偏差値は進学校より下回るが、それなりに評判のいい普通科の高校だ。

まず決めては制服だった。中学は学ランで首周りのアレが苦しく感じていた。身だしなみに関してはきちんとしておきたいのだが、どうしてもあの首を締められるような襟が苦手で受験の時以外はフックを外していた。

秋風高校は男女共通のブレザーだ。女子はリボン、男子はネクタイ。それぞれ赤色のものだ。

ブレザーは「秋風」からきているのだろうか、濃い茶色をしている。女子のスカートは赤いチェック柄と、全体的に秋をイメージさせるデザインになっている。

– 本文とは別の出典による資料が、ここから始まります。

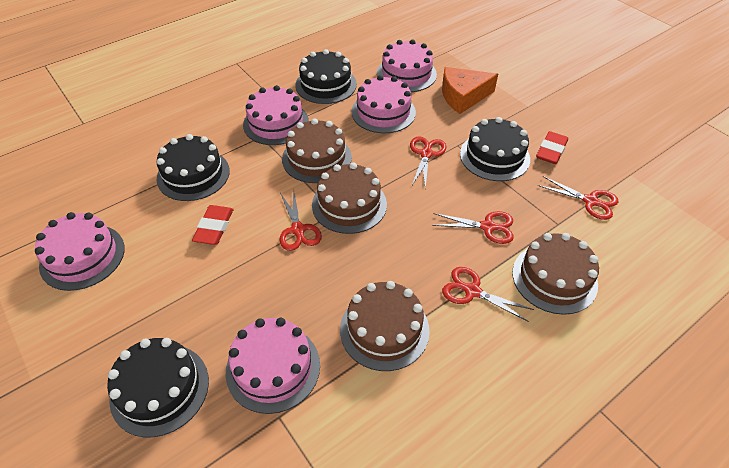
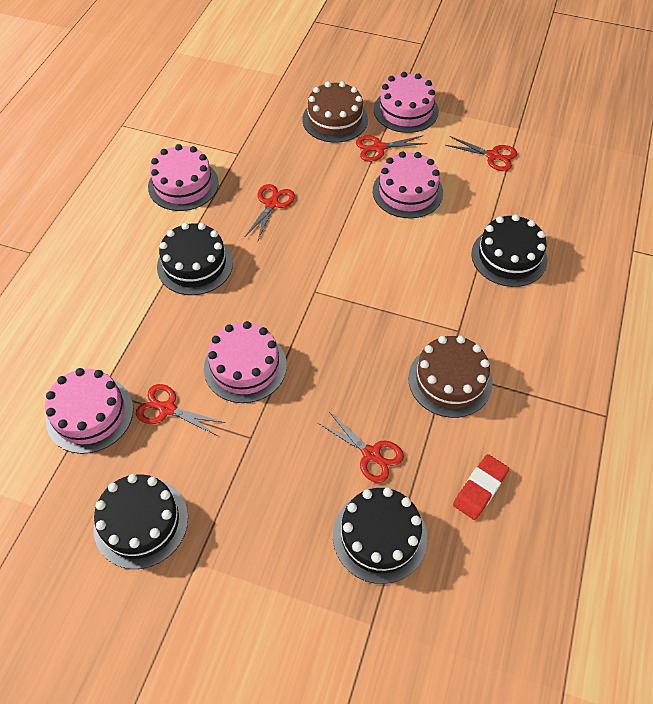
brown cake: 4 -> 2
orange cheese: 1 -> 0
red eraser: 2 -> 1

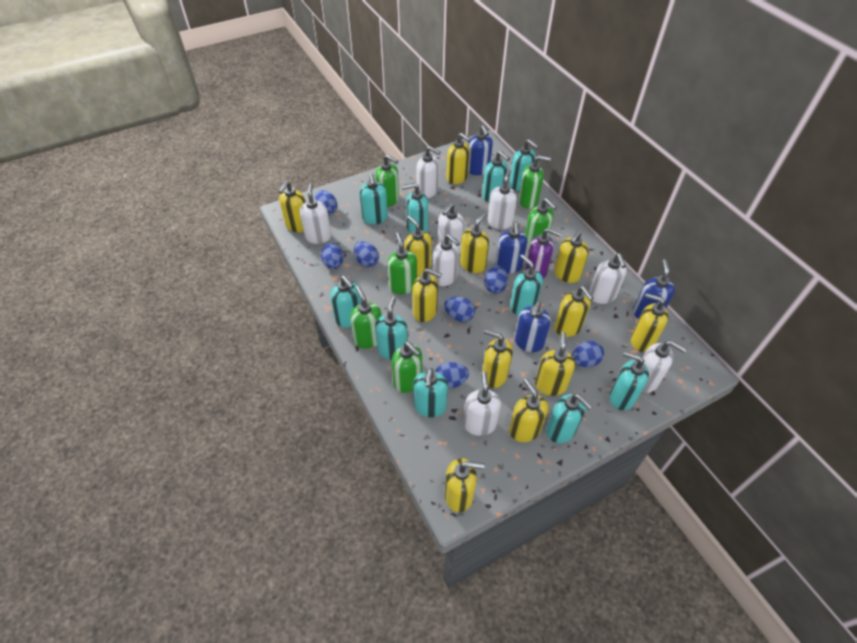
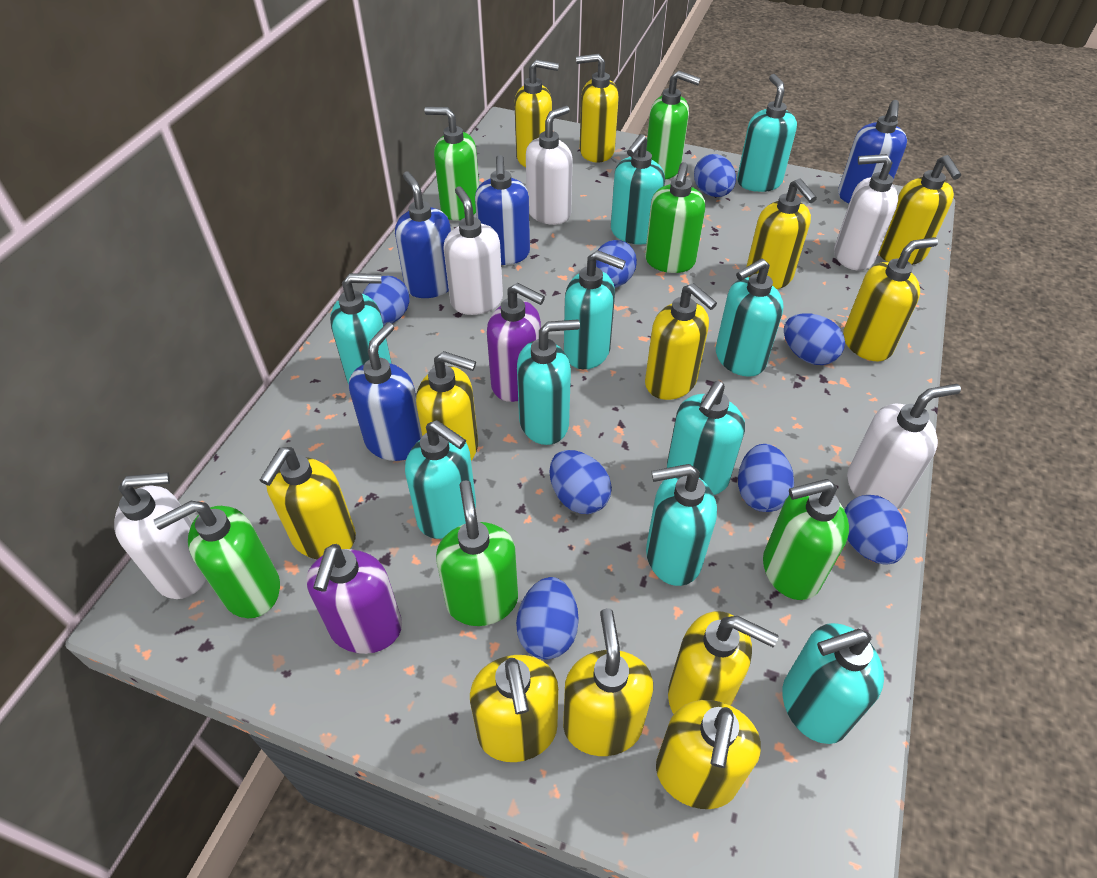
blue egg: 7 -> 8
purple soap dispenser: 1 -> 2
white soap dispenser: 8 -> 5

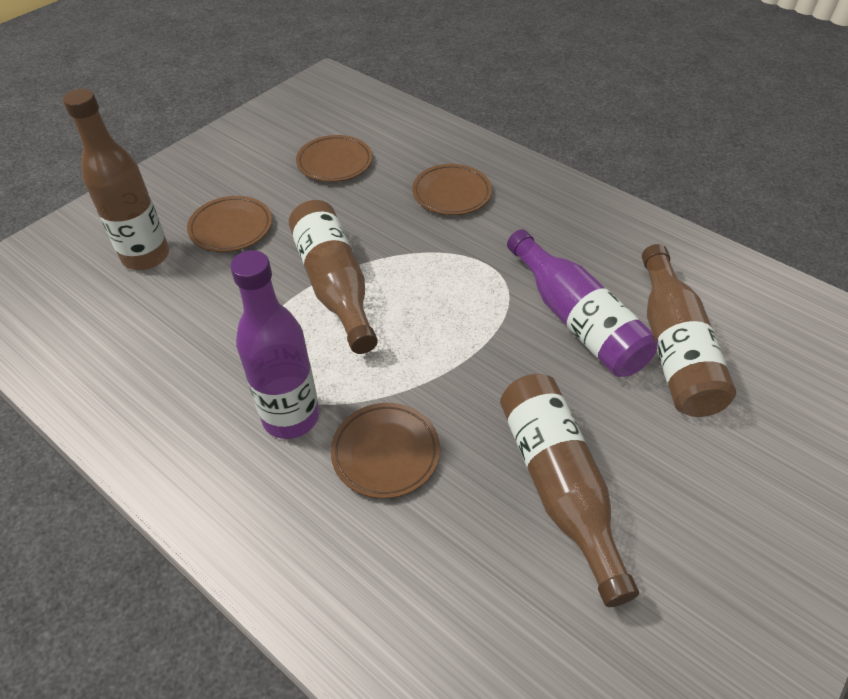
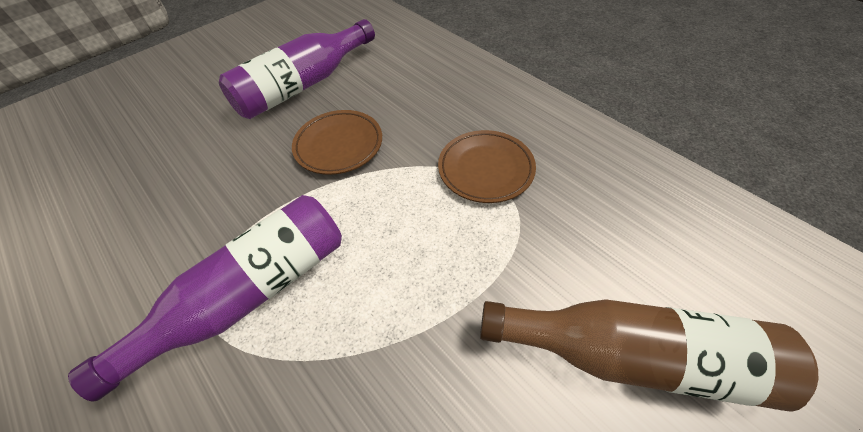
brown bottle: 4 -> 1
brown plate: 4 -> 2

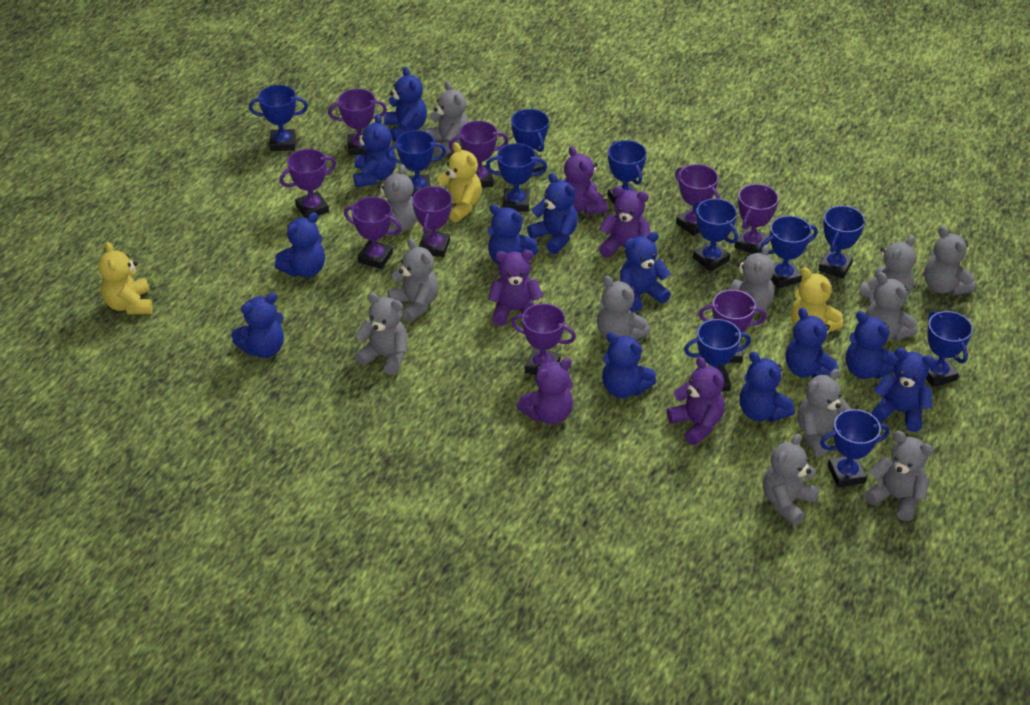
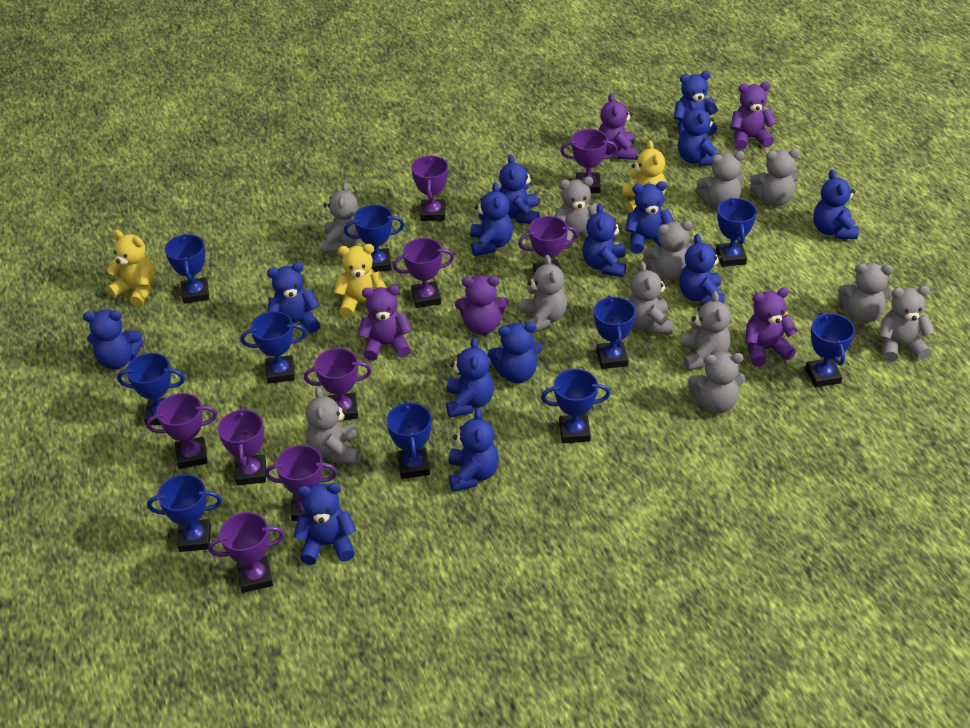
blue teddy bear: 12 -> 14
blue trophy: 11 -> 10

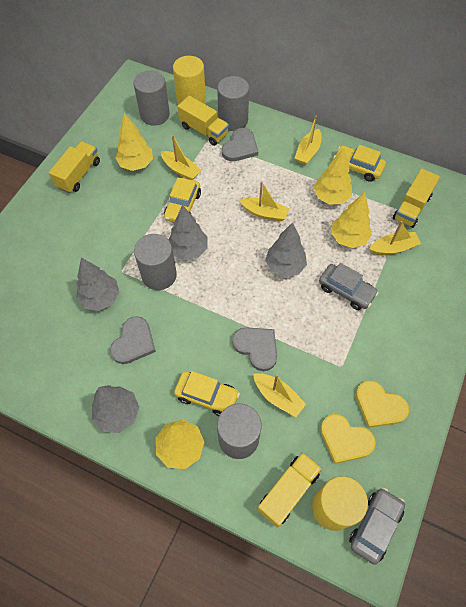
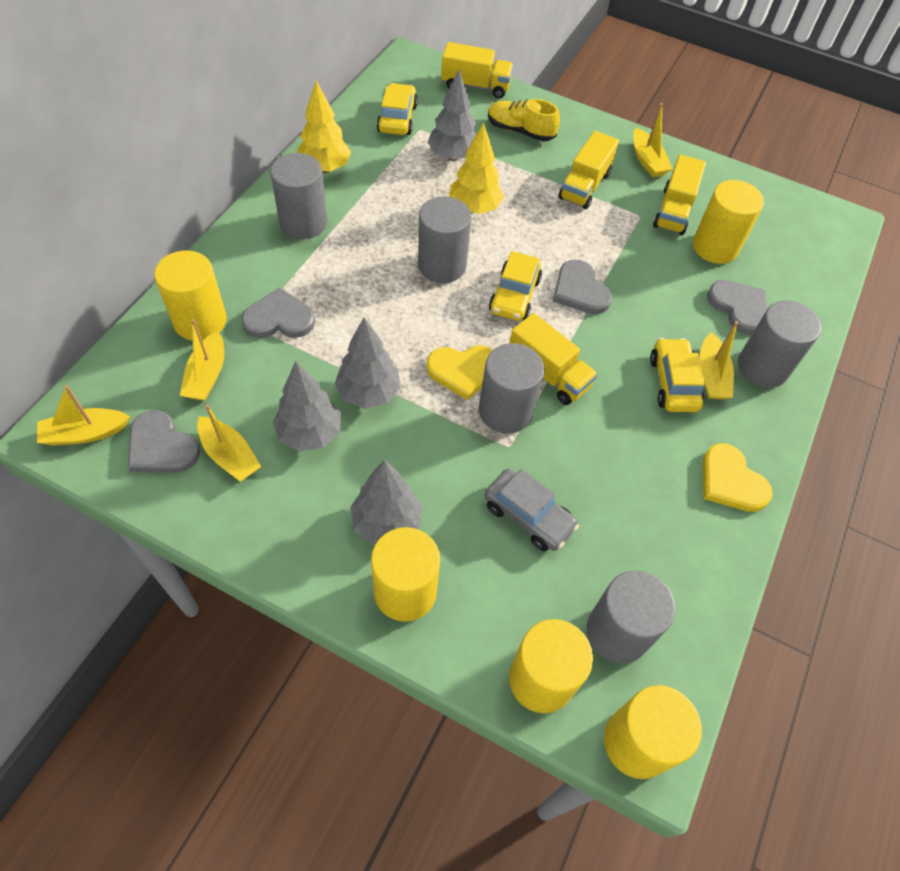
grey car: 2 -> 1
grey cylinder: 4 -> 5
grey heart: 3 -> 4
yellow cylinder: 2 -> 5
yellow shoe: 0 -> 1
yellow tree: 4 -> 2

あまりにも制服が俺好みだったので、入試面接の時に志望動機で言おうかと思っていたが、中学の担任に

「それだけはやめてくれ」といわれたので言うことはなかった。俺はどうしてもこの抑えきれない気持ちを誰かに知ってほしくて入学式の日のホームルームで自己紹介のときに話した。

クラスのみんなに爆笑され一躍人気者になった。


そしてもう一つの決めては


「多彩な部活動」


この学校にはいろんな部活動がある。

俺が耳にしたものでは「針金研究部」とか「漫画評論部」とか、誰が入るんだろと思う。

その中でも奇抜な部活なのが「発掘部」

この学校には遺跡でもあるのだろうか?

もしあるのならばぜひ掘り出してみたい。埋蔵金とかでてきたときはどうしようか。


「なぁ、慎也は部活どうすんの?」

部活の入部届の欄に記載されている多彩な部活動名をみていたら、友人に話しかけられた。

「いまんところは決めてないな~。こんだけあると回ろうと思っても一週間はかかるだろうし。お前こそ気になる部活あった?」

「俺は中学の延長線でバレー部だな! 秋高の男バレはめちゃくそ強いらしいぞ!」

親指を立てて決めポーズをとるそいつは中学のときからの友人で貴重な相棒、生田忠成(いくたただなり)。何がきっかけでこんなに仲良くなったかはまた別のところで話そう。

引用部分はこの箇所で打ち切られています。